|
I have found that rectified linear units along with SGD perform very well when supplemented with proper regularization such as dropout and weight decay. I was trying to see if using second order optimization techniques improves the training on rectifier networks. However I found that the GGN matrix values (Gv products) are too small and evaluate to NaNs, thus stopping training. I tried to use very large values of the damping coefficient to see if it helps alleviate the problem, but I've had no luck so far. I was wondering if anyone might have some insight into why HF is behaving this way for rectifier networks and what can be done to avoid this. The optimization works fine for sigmoid nets. |
|
I haven't tried this myself, but here's an idea: HF optimization relies the Hessian being smooth, but with rectified linear units, even the first derivative of the error function is discontinuous. You can approximate the rectified activation function using a smooth function such as epsilon * log(1 + exp(x / epsilon)) The smaller the epsilon, the closer it is to the rectified activation function. You could try to choose a reasonable epsilon, and/or lower it as the training progresses. |
|
I think Max is on the right track. In Schraudolph's paper (referenced in Martens 2010), the goodness of the direction suggested by the Gauss-Newton approximation G to the Hessian is dependent on H_{L circ M} (see section 3)

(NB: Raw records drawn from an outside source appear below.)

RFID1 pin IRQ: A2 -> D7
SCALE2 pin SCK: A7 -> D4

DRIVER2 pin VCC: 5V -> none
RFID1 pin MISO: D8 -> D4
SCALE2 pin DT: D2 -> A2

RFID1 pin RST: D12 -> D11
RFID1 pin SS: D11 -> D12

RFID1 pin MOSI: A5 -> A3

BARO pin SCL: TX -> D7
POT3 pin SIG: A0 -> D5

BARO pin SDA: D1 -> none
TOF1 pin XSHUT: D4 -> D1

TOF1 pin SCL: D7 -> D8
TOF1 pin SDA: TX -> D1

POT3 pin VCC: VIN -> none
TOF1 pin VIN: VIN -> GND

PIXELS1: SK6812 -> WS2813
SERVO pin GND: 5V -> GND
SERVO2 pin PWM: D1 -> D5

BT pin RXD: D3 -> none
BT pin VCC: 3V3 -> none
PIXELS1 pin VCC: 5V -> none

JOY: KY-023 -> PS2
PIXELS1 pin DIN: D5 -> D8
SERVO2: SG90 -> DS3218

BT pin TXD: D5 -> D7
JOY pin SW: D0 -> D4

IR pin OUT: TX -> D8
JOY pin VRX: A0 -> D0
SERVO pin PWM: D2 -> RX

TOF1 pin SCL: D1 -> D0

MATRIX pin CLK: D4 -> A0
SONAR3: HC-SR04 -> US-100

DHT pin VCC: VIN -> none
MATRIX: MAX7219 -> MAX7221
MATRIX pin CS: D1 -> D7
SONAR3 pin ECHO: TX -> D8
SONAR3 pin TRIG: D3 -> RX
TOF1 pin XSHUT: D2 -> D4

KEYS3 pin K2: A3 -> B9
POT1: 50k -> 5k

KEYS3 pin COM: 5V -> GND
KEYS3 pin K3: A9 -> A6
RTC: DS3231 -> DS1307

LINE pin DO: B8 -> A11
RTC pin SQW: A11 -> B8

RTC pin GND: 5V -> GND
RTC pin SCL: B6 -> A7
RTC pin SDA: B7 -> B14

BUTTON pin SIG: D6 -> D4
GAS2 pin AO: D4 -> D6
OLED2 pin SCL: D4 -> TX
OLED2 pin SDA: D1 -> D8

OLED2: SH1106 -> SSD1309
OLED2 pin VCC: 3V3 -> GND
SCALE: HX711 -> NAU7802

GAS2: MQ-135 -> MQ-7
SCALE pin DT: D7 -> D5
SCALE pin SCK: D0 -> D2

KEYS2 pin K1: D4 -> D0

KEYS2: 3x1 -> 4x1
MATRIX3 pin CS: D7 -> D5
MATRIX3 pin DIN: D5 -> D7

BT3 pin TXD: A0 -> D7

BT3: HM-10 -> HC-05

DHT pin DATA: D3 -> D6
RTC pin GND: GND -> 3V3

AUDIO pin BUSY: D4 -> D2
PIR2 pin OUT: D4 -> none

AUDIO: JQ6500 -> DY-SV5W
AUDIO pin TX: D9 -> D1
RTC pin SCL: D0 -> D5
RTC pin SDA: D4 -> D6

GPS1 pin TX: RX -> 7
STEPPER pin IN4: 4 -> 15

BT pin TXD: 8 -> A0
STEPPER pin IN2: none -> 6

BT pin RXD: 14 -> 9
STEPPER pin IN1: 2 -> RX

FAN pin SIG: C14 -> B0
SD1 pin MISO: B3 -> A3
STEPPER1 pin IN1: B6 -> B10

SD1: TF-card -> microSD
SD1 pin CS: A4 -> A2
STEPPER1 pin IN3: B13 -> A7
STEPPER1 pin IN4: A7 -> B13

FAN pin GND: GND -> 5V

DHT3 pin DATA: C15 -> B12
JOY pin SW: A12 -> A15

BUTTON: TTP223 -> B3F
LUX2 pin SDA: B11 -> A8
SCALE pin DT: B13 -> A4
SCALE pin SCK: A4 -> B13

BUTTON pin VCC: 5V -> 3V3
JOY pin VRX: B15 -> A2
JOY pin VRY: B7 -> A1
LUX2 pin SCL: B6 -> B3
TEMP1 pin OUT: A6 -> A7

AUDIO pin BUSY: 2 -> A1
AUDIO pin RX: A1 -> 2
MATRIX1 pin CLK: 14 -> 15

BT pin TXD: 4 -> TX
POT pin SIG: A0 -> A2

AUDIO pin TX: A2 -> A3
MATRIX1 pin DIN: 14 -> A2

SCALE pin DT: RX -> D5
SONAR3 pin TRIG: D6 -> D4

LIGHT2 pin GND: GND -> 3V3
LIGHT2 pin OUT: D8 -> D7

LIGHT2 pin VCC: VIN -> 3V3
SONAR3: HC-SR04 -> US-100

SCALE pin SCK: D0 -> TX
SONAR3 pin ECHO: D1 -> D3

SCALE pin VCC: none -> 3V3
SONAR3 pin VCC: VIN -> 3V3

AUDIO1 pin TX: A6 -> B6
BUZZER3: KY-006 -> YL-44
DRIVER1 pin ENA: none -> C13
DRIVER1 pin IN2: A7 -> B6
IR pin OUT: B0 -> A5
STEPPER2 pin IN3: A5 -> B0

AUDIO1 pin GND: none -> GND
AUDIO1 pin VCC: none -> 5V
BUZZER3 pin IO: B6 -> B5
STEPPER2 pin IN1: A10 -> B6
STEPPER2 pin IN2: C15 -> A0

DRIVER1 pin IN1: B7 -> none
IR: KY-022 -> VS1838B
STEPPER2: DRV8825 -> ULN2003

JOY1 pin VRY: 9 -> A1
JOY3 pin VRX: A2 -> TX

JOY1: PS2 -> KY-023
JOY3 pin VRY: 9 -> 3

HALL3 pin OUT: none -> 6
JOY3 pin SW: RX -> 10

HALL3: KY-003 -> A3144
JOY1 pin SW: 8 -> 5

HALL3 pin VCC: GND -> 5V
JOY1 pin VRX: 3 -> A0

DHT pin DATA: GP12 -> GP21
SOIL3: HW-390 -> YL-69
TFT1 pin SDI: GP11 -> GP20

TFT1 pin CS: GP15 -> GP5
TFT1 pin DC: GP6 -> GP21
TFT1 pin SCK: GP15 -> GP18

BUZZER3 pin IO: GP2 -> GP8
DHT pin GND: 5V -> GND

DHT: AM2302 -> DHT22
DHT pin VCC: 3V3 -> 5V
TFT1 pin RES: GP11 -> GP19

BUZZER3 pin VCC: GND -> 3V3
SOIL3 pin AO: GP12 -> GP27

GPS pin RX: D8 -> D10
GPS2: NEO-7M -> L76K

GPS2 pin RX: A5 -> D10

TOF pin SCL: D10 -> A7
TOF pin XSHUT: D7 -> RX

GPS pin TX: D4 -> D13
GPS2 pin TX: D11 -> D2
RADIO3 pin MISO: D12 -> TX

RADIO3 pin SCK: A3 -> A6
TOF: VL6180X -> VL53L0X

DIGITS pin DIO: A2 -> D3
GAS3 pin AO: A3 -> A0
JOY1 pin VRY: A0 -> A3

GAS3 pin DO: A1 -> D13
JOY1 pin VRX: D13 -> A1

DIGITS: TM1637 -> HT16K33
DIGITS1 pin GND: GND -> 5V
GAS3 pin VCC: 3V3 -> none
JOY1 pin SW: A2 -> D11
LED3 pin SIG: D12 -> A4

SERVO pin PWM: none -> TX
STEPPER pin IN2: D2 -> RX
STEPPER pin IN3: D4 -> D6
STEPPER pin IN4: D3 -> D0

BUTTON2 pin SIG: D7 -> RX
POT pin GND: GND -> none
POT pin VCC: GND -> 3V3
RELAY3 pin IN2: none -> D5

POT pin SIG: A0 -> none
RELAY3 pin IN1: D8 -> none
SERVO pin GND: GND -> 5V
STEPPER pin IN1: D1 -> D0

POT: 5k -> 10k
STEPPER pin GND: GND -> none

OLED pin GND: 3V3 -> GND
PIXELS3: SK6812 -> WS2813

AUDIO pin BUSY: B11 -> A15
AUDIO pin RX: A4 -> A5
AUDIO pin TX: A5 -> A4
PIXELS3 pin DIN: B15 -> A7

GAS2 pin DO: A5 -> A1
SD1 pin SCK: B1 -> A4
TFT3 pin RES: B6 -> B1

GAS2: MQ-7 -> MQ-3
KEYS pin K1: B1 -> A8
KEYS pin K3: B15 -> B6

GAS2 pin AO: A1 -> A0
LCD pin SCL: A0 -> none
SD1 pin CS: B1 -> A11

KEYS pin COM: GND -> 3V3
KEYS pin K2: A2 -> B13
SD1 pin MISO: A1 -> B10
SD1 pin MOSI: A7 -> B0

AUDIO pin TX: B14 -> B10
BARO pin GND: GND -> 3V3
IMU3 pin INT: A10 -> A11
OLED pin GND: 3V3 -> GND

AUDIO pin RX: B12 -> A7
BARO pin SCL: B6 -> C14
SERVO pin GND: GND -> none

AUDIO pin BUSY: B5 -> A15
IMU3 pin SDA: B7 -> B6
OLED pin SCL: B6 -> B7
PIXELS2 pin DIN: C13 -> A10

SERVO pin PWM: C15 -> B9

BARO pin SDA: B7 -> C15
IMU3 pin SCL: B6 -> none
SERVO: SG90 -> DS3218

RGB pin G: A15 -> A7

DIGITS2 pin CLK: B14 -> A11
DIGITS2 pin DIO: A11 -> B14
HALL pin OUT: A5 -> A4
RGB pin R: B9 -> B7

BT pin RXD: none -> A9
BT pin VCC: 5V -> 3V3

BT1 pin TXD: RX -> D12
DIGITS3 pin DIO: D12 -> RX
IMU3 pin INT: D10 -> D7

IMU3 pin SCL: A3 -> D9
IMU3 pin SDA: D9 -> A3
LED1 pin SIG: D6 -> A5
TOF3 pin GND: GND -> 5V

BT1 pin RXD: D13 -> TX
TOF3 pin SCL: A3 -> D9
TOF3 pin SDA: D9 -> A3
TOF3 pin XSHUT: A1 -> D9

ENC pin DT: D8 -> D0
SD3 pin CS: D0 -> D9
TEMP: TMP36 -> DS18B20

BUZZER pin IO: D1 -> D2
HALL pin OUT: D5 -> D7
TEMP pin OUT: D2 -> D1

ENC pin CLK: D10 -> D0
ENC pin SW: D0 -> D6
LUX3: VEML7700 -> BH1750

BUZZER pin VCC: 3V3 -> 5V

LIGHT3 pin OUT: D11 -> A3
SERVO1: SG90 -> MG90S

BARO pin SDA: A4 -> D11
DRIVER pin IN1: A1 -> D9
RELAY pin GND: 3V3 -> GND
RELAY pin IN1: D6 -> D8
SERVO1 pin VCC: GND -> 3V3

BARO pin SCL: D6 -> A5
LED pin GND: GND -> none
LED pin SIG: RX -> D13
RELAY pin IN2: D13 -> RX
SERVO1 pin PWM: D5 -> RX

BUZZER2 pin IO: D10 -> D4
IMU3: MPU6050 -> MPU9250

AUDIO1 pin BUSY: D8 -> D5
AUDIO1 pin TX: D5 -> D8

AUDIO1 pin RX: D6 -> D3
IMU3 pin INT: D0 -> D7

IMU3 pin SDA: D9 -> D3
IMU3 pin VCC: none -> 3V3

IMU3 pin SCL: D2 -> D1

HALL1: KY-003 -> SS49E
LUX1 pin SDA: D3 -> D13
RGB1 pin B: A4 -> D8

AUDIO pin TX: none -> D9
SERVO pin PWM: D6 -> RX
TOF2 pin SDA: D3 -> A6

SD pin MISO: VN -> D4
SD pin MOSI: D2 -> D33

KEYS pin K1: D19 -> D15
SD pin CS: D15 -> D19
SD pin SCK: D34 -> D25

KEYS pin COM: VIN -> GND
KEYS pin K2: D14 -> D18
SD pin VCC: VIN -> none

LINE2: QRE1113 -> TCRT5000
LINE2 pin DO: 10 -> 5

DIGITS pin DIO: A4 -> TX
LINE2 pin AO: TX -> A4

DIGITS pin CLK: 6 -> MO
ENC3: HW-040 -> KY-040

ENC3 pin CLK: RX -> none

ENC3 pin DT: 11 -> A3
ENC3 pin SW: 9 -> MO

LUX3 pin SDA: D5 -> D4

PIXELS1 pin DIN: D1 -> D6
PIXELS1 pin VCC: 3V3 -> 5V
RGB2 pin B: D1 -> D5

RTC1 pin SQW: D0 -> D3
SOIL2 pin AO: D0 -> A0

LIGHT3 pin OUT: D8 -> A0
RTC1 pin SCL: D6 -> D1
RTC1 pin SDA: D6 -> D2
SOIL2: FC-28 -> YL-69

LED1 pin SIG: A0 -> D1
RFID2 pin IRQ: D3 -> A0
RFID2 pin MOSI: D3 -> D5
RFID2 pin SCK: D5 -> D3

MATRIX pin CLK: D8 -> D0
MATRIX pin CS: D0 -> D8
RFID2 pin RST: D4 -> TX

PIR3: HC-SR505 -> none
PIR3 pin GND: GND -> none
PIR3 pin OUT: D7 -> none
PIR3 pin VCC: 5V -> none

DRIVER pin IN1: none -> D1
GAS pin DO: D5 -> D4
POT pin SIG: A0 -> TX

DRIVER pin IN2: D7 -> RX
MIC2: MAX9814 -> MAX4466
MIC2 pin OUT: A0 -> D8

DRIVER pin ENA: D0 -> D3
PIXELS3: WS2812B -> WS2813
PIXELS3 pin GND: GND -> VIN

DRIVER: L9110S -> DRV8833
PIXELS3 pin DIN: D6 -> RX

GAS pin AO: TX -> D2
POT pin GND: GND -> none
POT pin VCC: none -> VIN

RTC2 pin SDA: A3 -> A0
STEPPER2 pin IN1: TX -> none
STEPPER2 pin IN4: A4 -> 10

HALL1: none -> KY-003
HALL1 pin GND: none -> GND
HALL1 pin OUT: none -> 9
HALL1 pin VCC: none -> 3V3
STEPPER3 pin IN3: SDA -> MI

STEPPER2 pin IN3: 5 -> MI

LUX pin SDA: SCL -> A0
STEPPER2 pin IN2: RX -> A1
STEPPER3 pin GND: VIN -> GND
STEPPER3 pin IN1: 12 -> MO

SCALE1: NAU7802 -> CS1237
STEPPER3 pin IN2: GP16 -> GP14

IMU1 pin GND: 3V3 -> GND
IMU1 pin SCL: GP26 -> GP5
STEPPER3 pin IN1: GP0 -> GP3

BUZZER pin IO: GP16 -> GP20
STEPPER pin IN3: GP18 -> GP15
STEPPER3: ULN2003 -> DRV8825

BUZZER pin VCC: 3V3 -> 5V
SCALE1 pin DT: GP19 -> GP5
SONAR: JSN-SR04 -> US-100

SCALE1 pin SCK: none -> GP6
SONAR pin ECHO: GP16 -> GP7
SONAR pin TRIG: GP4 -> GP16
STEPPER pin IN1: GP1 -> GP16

I haven't worked out the form of H_{L circ M} for ReLU units and sum of squared-error loss function, but it might be that this matrix isn't PSD. You might be able to use the Fisher Information matrix, which relies solely on gradient information, to approximate the Hessian. But this would likely defeat the point of using a second order method: you're ignoring any of the curvature information provided by the second derivative terms (see section 3 of Schraudolph again). If you're married to ReLU activation functions, try a first order method like NAG while paying careful attention to initialization, momentum and learning rate annealing. This paper is a good start. |